Chancellor outlines help for business rate payers

UK Chancellor Jeremy Hunt announced help on business rates, including extended relief for retail, hospitality, and leisure businesses.
Chancellor of the Exchequer Jeremy Hunt gives Autumn Statement at the House of Commons in London on Thursday.
Chancellor of the Exchequer Jeremy Hunt gives Autumn Statement at the House of Commons in London on Thursday.

Chancellor of the Exchequer Jeremy Hunt announced on Thursday in his budget speech that the UK government will take several steps to help business rate payers — a package worth £13.6 billion over the next five years.

"Nearly two-thirds of properties will not pay a penny more next year, and thousands of pubs, restaurants, and small high street shops will benefit," Hunt said to MPs in the UK Parliament's House of Commons.

The package includes:

  • Freezing the business rates multiplier for another year to protect businesses from rising inflation;
  • An extended and increased relief for retail, hospitality, and leisure businesses;
  • Reforming Transitional Relief for businesses; and
  • Protection for small businesses that lose eligibility for either Small Business or Rural Rate Relief due to new property valuations through a more generous Supporting Small Business scheme.

Andrew Harding, FCMA, CGMA, chief executive–Management Accounting at AICPA & CIMA, together as the Association of International Certified Professional Accountants, said: "CIMA members work in businesses across the country, and our research shows that they want certainty and stability regarding tax and regulation over the next few years. If the government can provide a stable framework, the commercial sector can begin to take the medium-term investment decisions that will generate the growth we need."


Hunt said the government's priorities are stability, growth, and public services, and "high inflation is the enemy of stability".

To help combat the country's 11.1% inflation, Hunt announced £26 billion of support for the cost of living, including continued energy support, as well as 10.1% rises to benefits and the State Pension and an increase in the National Living Wage.

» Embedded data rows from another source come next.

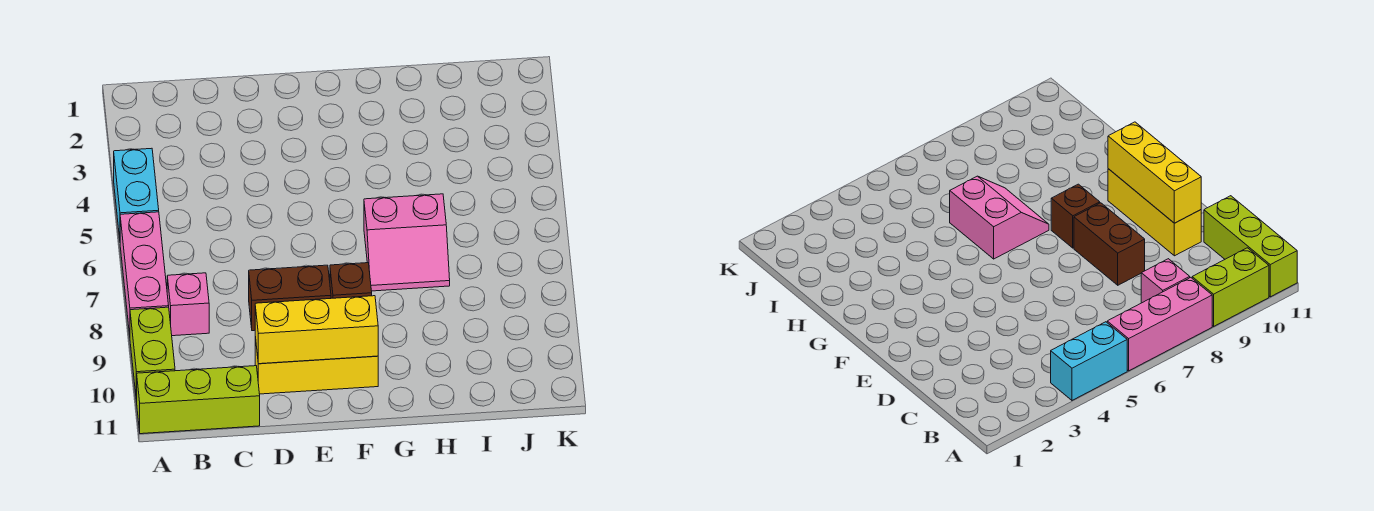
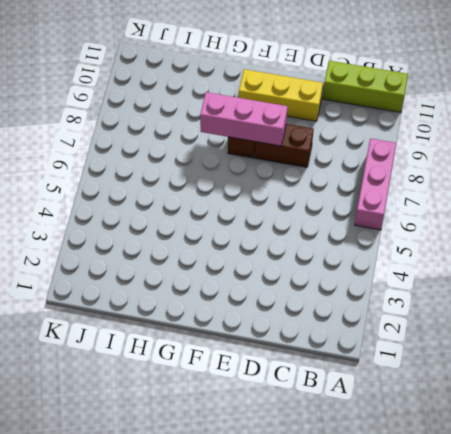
pink brick E8:G8 level 2 -> none
none -> cyan brick A4:A5 level 1
none -> lime brick A9:A10 level 1

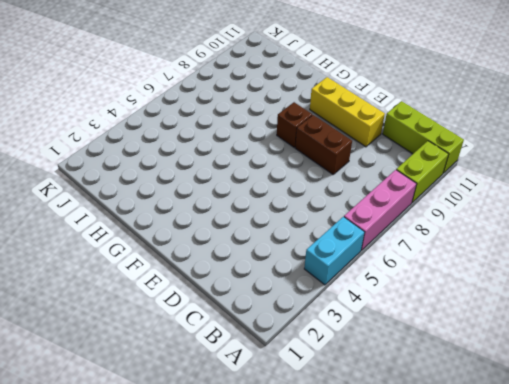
none -> pink brick B8 level 1
none -> pink slope G6:H7 level 1 top 6

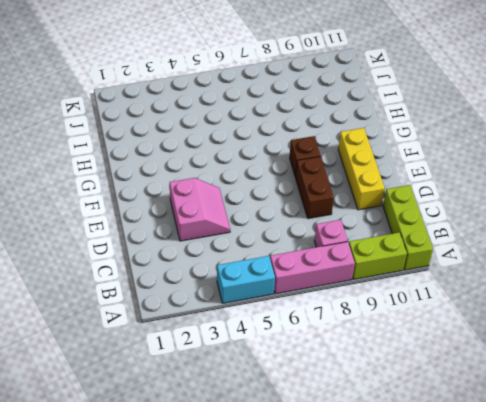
pink slope D3:E4 level 1 top 3 -> pink slope G6:H7 level 1 top 6
none -> yellow brick D10:F10 level 2

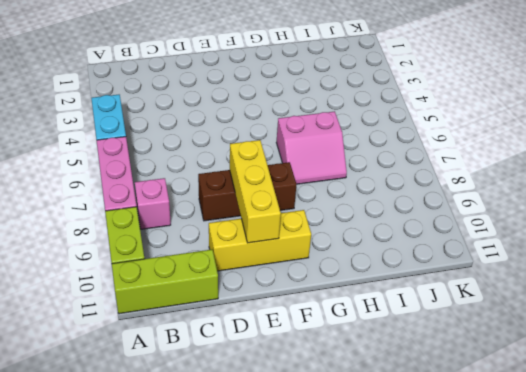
yellow brick E8:E10 level 2 -> yellow brick D10:F10 level 2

Taxes will increase by about £25 billion, including an increase in the Energy Profits Levy and a new tax on the profits of electricity generators.

Government programmes will be cut by about £30 billion, while NHS and Social Care get access to £8 billion, and schools will receive an additional £2.3 billion.

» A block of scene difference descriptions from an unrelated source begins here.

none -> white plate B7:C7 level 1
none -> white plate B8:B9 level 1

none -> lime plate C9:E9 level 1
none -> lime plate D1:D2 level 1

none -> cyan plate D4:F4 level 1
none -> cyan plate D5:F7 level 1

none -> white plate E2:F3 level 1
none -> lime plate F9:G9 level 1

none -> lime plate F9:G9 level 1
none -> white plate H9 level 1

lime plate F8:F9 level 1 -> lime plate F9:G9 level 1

Harding said: "Tackling and mitigating inflation is the most pressing economic challenge facing the whole country. That inflation is being driven by the legacy of a pandemic shock to supply chains and by rising energy and fuel costs."

Income tax

More high-earning individuals will now be taxed at a rate of 45%. Previously, that rate was reserved for those earning £150,000 or more. Now, those earning above £125,140 will pay the 45% rate.

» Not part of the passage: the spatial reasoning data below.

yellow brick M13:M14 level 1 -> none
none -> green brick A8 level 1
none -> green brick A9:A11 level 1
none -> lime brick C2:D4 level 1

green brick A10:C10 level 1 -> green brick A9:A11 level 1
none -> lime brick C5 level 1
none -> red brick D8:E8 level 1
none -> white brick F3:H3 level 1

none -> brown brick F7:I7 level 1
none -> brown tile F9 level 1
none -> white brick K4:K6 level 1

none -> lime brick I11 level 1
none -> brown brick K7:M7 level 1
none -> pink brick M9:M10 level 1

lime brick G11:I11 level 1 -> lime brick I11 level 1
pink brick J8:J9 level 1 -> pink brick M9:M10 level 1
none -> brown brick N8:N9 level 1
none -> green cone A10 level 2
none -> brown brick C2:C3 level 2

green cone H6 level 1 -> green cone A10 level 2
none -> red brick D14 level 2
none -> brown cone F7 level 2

Income Tax, Inheritance Tax, and National Insurance thresholds will be frozen for an additional two years until April 2028.

Skills shortages

Hunt said he still had concerns that not all school leavers receive the skills they need for today's economy: "I want to know the answer to one simple question: Will every young person leave the education system with the skills they would get in Japan, Germany, or Switzerland?"

He has appointed Sir Michael Barber to advise him and his education secretary on the implementation of the skills reforms programme.

Harding said: "We welcome the commitments made to upskilling the workforce, including rolling out the Lifelong Learning Entitlement from 2025. If it is extended to a range of learning providers, this programme could make a significant impact, giving people the skills they need to succeed in the modern business environment."

Harding outlined AICPA & CIMA recommendations to "help businesses reduce labour and skills shortages and encourage investment", including:

  • Support for retired workers to re-join the labour force;
  • Reform the welfare system to include special arrangements for time limited work to help those on welfare take on temporary work to cover short-term labour and skills gaps;
  • Reform childcare to help parents re-enter the workplace;
  • Introduce a Rebuttable Right to Retrain to encourage employees to raise training issues with their employer more easily and create a bias towards increasing training and skills development;
  • Introduce Mandatory Time Off for Training. Employees would be given the right to a specified period of time for training. The timing and duration of the training would need to be agreed with the employer, and the government could give companies tax advantages for providing this; and
  • Reform the Apprenticeship Levy so it becomes an Apprenticeships and Skills Levy. Widening the range of upskilling the levy supports will increase workforce productivity and thus drive prosperity.